Jeff Saunders is an agent with the CIA.
When the two-book series, first written in Hebrew and later translated to English, starts, Saunders is on the outs, banished from the Agency though not actually fired. He is considered almost an untouchable and while he was still to valuable an asset to get rid of, no one wanted to be seen near him for he had that faint odor of failure about him that everyone feared might taint them as well.
He was not always such a pariah. When he joined the CIA in the very late 50's, he was one of the up-and-comers. In 1960 he proposed and helped get underway renewed U-2 flights over China and the Soviet Union and later over the Middle East. It was one such flight he personally ordered that came up with the pictures of the "textile mill" out in the desert that was later shown to be a nuclear reactor and gave unofficial proof that Israel had the bomb. He was a golden-boy after that one and promotion came swiftly.
Because his mother had been French and he was bilingual from childhood, he was given the positon of bureau chief in Paris, a truly plum assignment from which better things would surely come. Unfortunately, he met and fell for a beautiful young woman named Martine and through her met a group of young protestors who convinced him that the American conflict in Vietnam was a huge mistake. Since the French knew even better than America did at that time how badly things could go in Southeast Asia, he listened. When he was pulled from Paris back to Langley, his views did not mesh at all with the policies of the current government and he started his fall from grace.
Still, his friends helped him make an involuntary move to the German desk. He had started to make amends with the Powers in the Agency when a chance to rescue a Czech dissident came. He pushed for it and the station chief went along. Unfortunately, it was a set-up by the Soviets to ferret out the network being used to smuggle people from the Iron Curtain and not only did the dissident die and the network shut down, Saunders was left with such a stink that no one wanted to go near.

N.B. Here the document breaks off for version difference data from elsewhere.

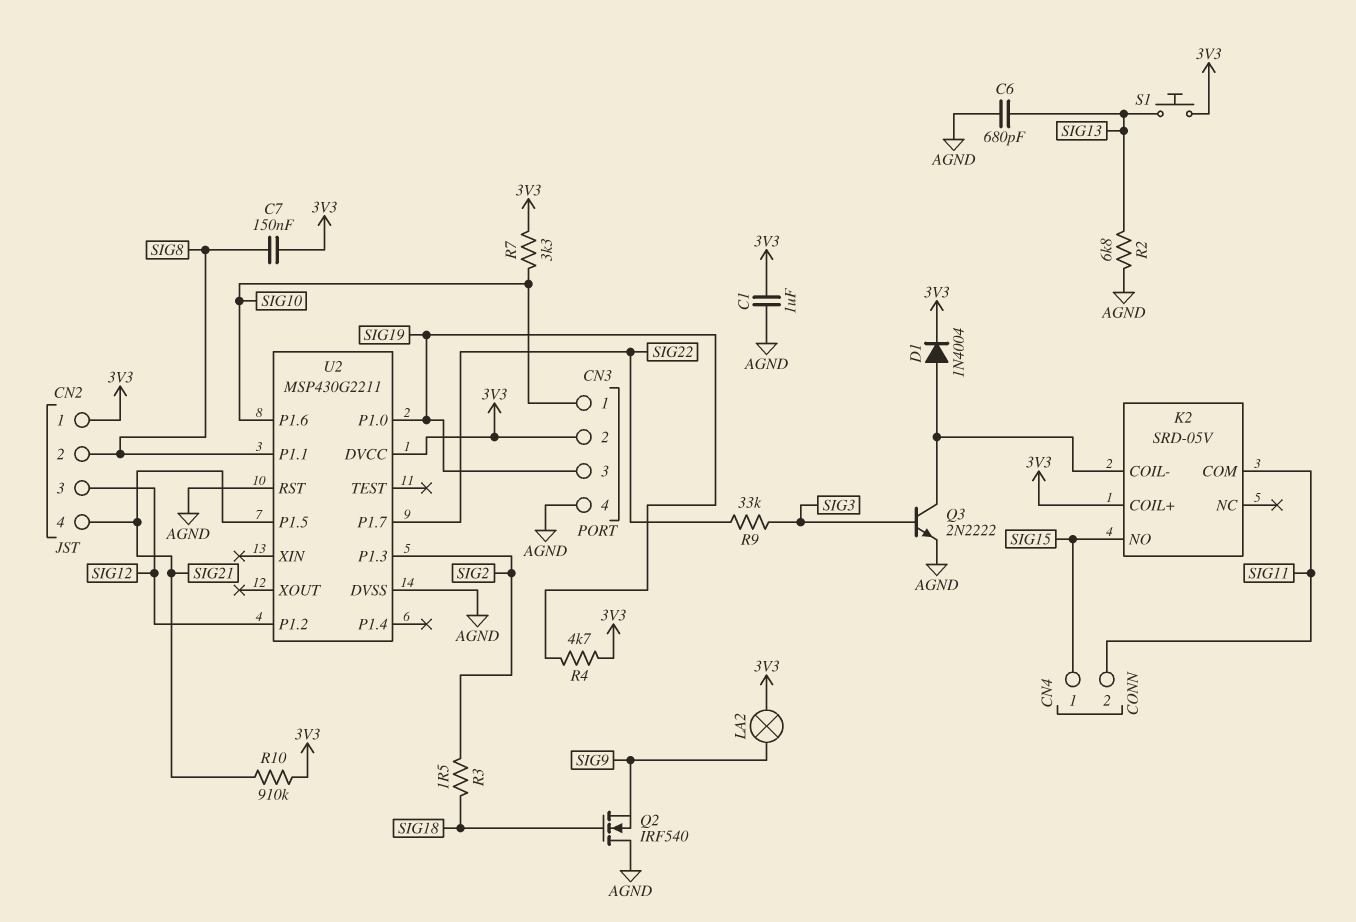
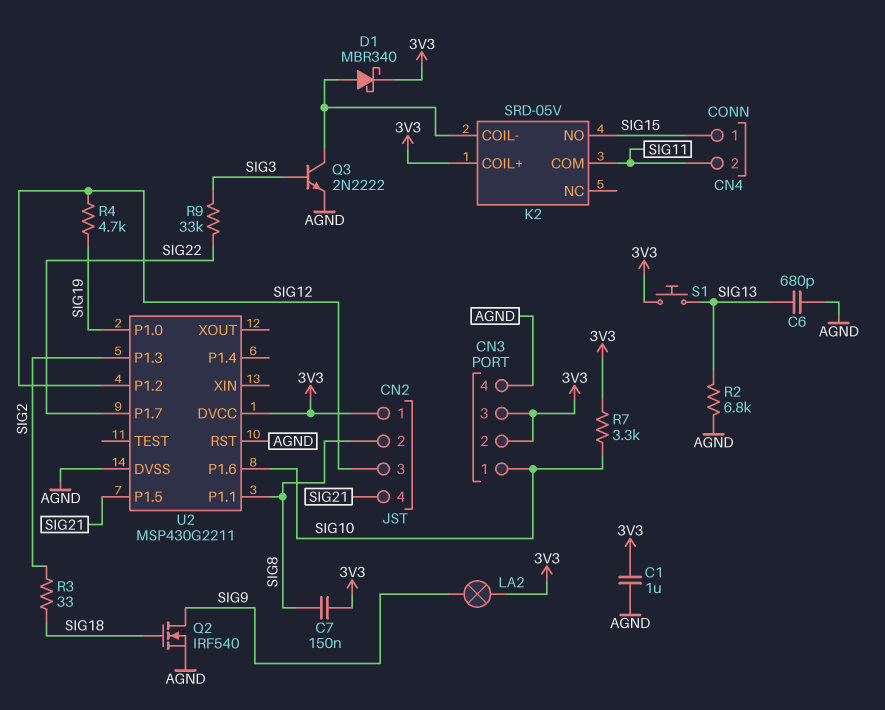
CN3 pin 3: SIG19 -> 3V3
D1: diode 1N4004 (A K2/COIL-, K 3V3) -> schottky MBR340 (A K2/COIL-, K 3V3)
Q2: NMOS IRF540 (G SIG18, D AGND, S SIG9) -> NMOS IRF540 (G SIG18, D SIG9, S AGND)
R3: 1.5 (SIG2, SIG18) -> 33 (SIG2, SIG18)
R4: 4.7k (3V3, SIG19) -> 4.7k (SIG12, SIG19)
R10: 910k (3V3, SIG21) -> none

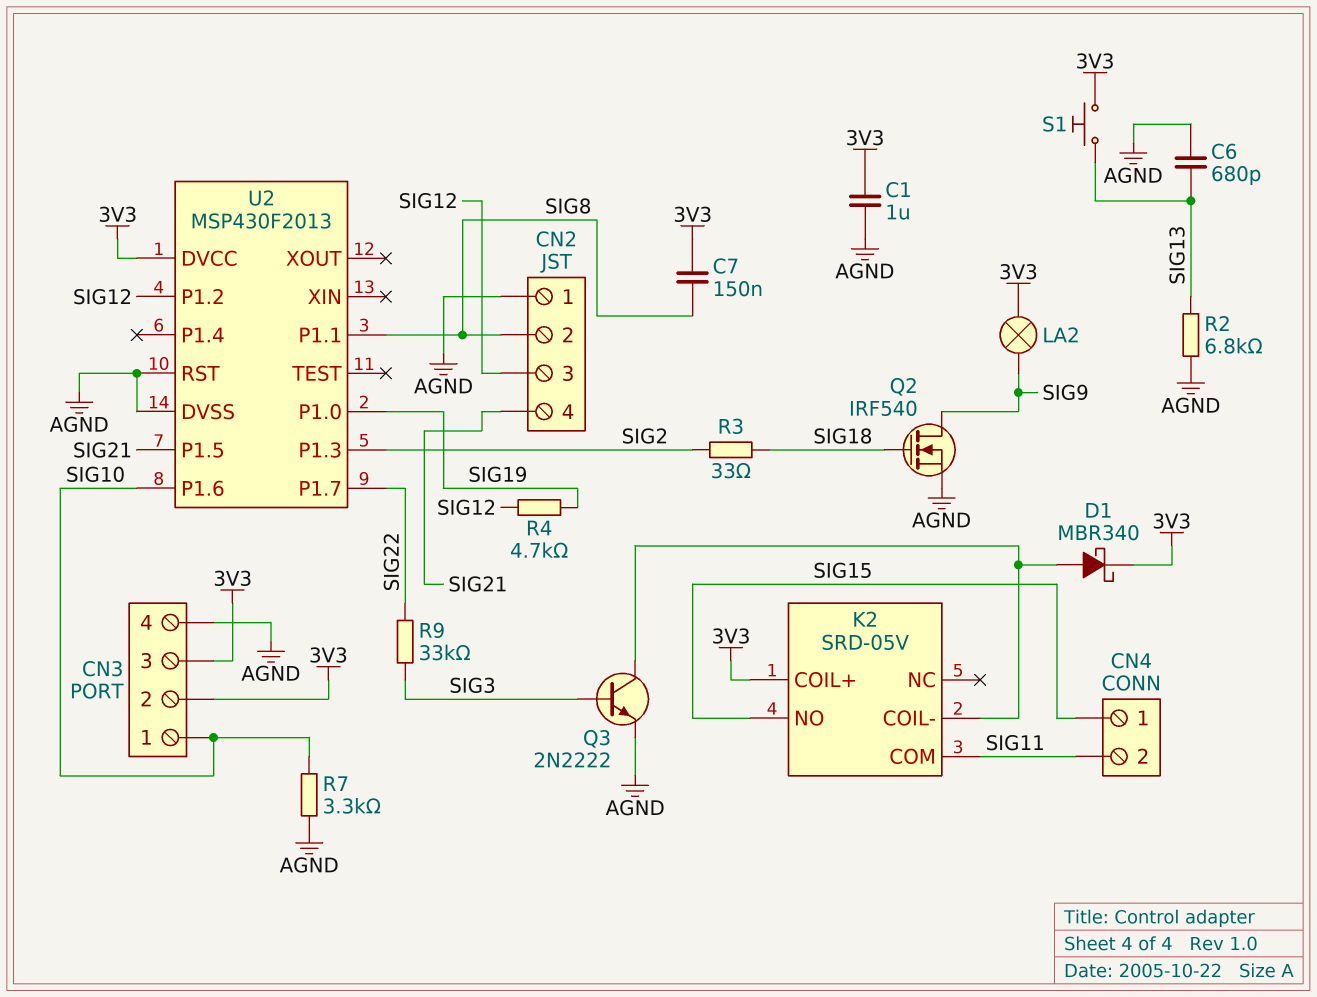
CN2 pin 1: 3V3 -> AGND
R7: 3.3k (3V3, SIG10) -> 3.3k (AGND, SIG10)
U2: MSP430G2211 -> MSP430F2013

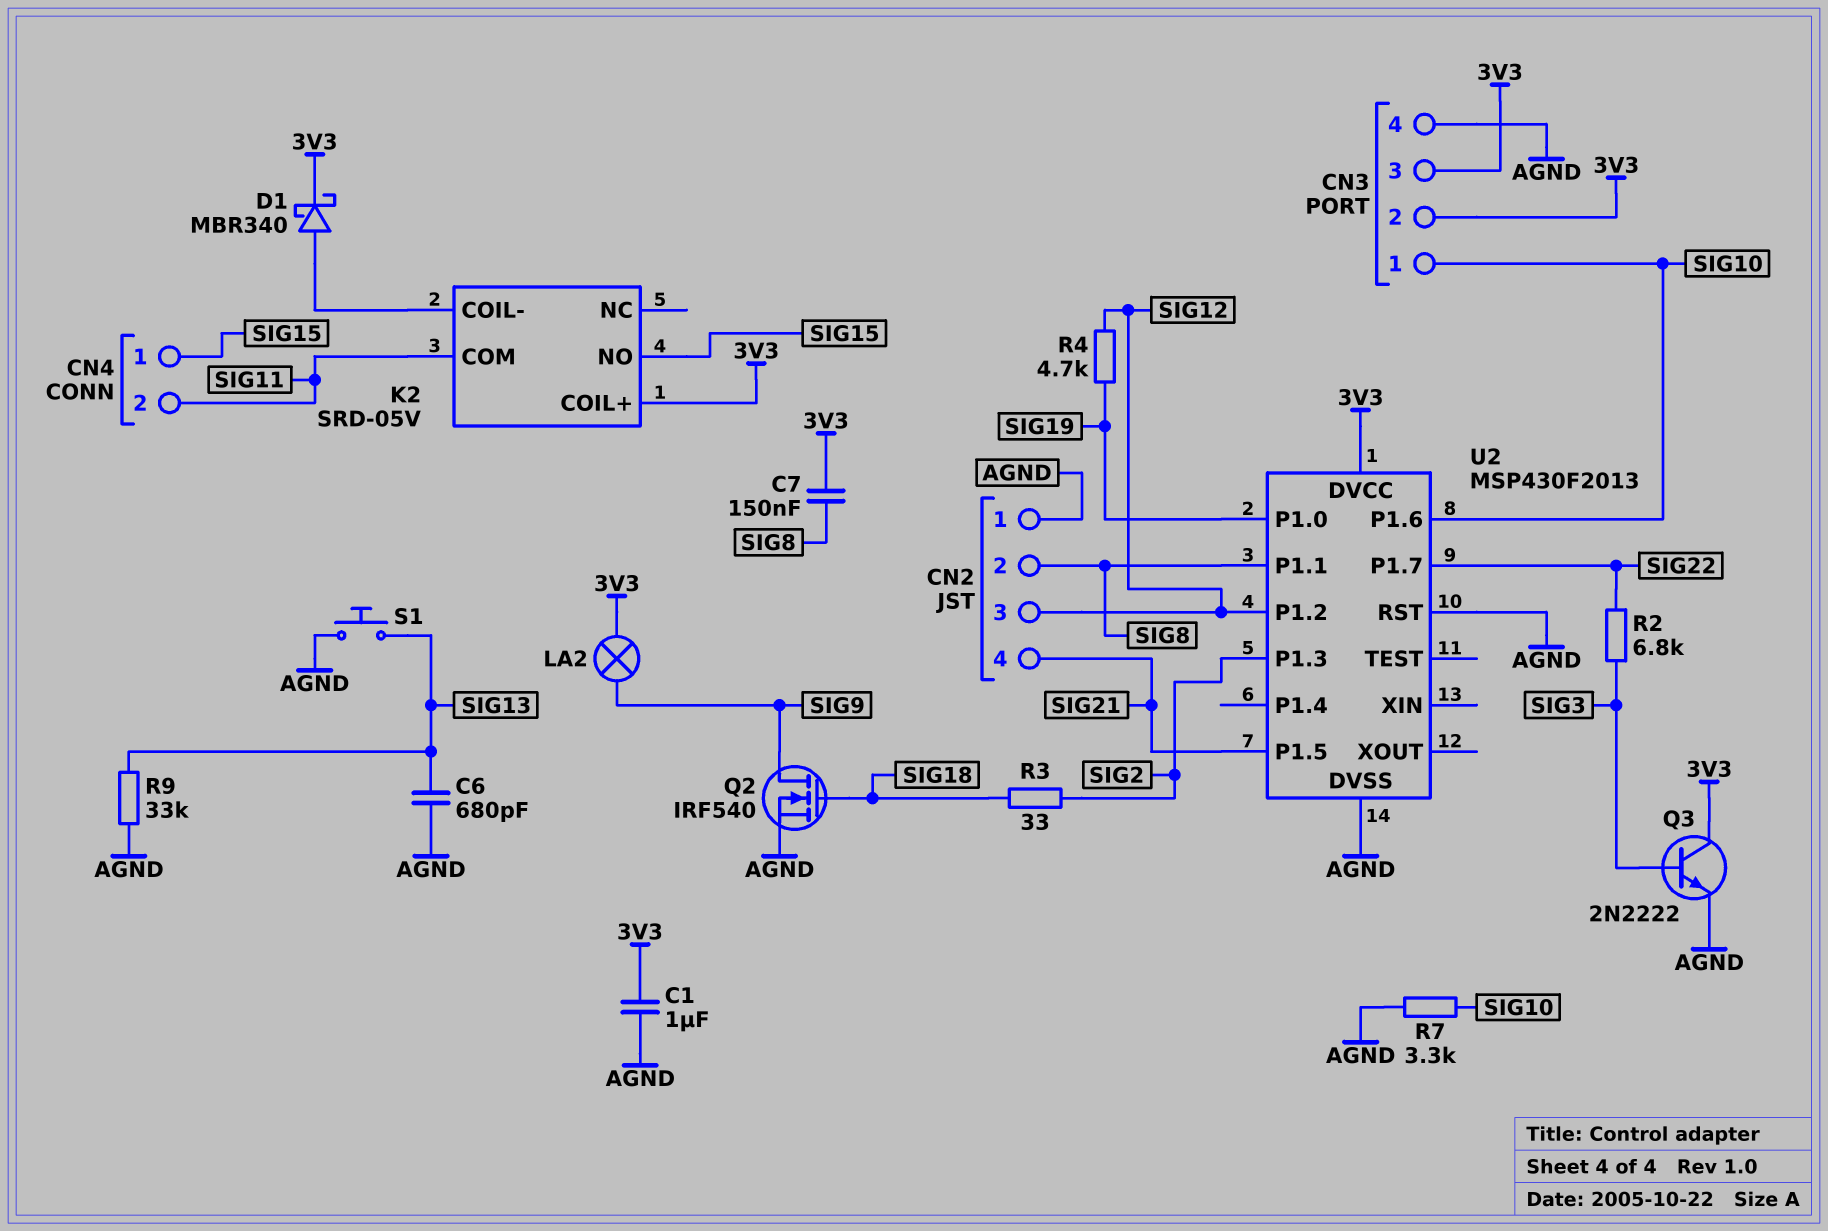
Q3: NPN 2N2222 (B SIG3, C K2/COIL-, E AGND) -> NPN 2N2222 (B SIG3, C 3V3, E AGND)
R2: 6.8k (AGND, SIG13) -> 6.8k (SIG3, SIG22)
R9: 33k (SIG3, SIG22) -> 33k (AGND, SIG13)
S1: button (3V3, SIG13) -> button (AGND, SIG13)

At the start of the first book, Saunders is given a chance to redeem himself and he is determined to not fail. Amusingly, he has been sitting around his apartment just waiting for a call to come back, having worked out how nonchalant he would treat the call but when it comes, he is immediately "yes, sir" and "right away, sir". He was almost disgusted with himself at his behavior but then, he was being given another chance and he was ready for it.
Saunders is a very good agent who had made two mistakes, the first was knowing the truth about Vietnam before it was politically correct to do so and the second was not sensing the trap that the Soviets had laid. He was determined he would not make a third. In the two recorded adventures, he keeps that promise to himself.